As Lev's reputation grew among engineers and academic scientists he was eventually asked to go and work with Ioffe Abram at the Physico-Technical Institute where he became the supervisor of a high-frequency oscillations laboratory. Lev's first assignment was to study the crystal structure of various objects using X-Rays. At this time he was also experimenting with hypnosis and Ioffe suggested he take his findings on trance-induced subjects to psychologist Ivan Pavlov. Though Lev resented radio work in preference for his love of exploration of atomic structures, Ioffe pushed him to work more systematically with radio technology.
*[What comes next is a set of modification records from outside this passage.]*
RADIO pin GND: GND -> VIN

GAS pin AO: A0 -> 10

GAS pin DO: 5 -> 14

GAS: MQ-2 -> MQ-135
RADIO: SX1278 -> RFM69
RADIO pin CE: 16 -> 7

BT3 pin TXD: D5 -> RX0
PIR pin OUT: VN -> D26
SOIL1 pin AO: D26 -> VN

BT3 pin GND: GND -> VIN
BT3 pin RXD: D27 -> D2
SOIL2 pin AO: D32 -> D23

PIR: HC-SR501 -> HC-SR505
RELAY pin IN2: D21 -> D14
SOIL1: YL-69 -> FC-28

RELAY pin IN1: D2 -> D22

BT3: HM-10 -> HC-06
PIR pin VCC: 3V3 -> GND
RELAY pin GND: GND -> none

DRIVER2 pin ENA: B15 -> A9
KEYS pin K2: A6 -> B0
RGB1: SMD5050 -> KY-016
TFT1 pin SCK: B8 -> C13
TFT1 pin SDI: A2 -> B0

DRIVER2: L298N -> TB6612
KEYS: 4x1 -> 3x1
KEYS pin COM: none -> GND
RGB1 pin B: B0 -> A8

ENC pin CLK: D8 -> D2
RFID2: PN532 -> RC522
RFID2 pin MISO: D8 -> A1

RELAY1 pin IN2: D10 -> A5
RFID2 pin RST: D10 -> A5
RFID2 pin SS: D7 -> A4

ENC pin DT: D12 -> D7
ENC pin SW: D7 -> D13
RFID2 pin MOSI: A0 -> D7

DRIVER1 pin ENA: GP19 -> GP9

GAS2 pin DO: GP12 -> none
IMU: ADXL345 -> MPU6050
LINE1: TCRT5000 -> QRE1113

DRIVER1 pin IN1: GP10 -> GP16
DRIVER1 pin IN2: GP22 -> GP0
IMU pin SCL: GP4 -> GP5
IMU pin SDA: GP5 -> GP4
Now in the early 1920's Lev busied himself thinking of novel uses for the audion tube. 

His first project involved the exploration of the human body's natural electrical capacitance to set up a simple burglar alarm circuit that he called the "radio watchman". The device was made by using an audion as a transmitter at a specific high frequency directed to an antenna. This antenna only radiated a small field of about sixteen feet. The circuits were calibrated so that when a person walked into the radiation pattern it would change the capacitance, cause a contact switch to close, and set off an audible signal. He was next asked to create a tool for measuring the dielectric constant of gases in a variety of conditions. For this he made a circuit and placed a gas between two plates of a capacitor. Changes in temperature were measured by a needle on a meter. This device was so sensitive it could be set off by the slightest movement of the hand. This device was refined by adding an audion oscillator and tuned circuit. The harmonics generated by the oscillator were filtered out to leave a single frequency that could be listened to on headphones. 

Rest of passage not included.